Directions for this task
Your task is to write out exactly the lines of the listing below, from the first down to the line that holds "curve: (385, 1318) -> (430, 1006), moved".

━━ Records ━━

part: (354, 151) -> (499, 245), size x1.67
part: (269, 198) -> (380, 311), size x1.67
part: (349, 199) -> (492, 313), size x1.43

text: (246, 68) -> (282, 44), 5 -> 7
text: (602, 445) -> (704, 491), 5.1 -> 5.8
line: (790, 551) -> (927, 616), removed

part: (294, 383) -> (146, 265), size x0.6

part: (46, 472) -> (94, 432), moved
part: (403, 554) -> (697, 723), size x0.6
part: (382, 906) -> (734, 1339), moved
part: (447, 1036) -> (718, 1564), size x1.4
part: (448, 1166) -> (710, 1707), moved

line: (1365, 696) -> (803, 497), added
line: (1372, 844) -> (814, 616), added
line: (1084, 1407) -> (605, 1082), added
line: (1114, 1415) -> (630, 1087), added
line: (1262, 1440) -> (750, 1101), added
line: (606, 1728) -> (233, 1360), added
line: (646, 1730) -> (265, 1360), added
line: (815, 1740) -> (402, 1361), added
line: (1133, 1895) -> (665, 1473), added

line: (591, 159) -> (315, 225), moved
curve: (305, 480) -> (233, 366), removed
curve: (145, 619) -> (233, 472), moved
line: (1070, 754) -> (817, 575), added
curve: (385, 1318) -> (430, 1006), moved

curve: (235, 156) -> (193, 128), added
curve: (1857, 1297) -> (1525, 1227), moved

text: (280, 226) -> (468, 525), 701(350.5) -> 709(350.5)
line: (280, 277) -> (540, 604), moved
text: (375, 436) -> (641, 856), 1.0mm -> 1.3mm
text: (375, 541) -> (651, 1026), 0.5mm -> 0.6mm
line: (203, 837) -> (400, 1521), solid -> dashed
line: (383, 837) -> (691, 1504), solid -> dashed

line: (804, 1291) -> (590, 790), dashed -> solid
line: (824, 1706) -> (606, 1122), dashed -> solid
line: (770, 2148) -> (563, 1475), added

━━━

Reply
part: (354, 151) -> (499, 245), size x1.67
part: (269, 198) -> (380, 311), size x1.67
part: (349, 199) -> (492, 313), size x1.43

text: (246, 68) -> (282, 44), 5 -> 7
text: (602, 445) -> (704, 491), 5.1 -> 5.8
line: (790, 551) -> (927, 616), removed

part: (294, 383) -> (146, 265), size x0.6

part: (46, 472) -> (94, 432), moved
part: (403, 554) -> (697, 723), size x0.6
part: (382, 906) -> (734, 1339), moved
part: (447, 1036) -> (718, 1564), size x1.4
part: (448, 1166) -> (710, 1707), moved

line: (1365, 696) -> (803, 497), added
line: (1372, 844) -> (814, 616), added
line: (1084, 1407) -> (605, 1082), added
line: (1114, 1415) -> (630, 1087), added
line: (1262, 1440) -> (750, 1101), added
line: (606, 1728) -> (233, 1360), added
line: (646, 1730) -> (265, 1360), added
line: (815, 1740) -> (402, 1361), added
line: (1133, 1895) -> (665, 1473), added

line: (591, 159) -> (315, 225), moved
curve: (305, 480) -> (233, 366), removed
curve: (145, 619) -> (233, 472), moved
line: (1070, 754) -> (817, 575), added
curve: (385, 1318) -> (430, 1006), moved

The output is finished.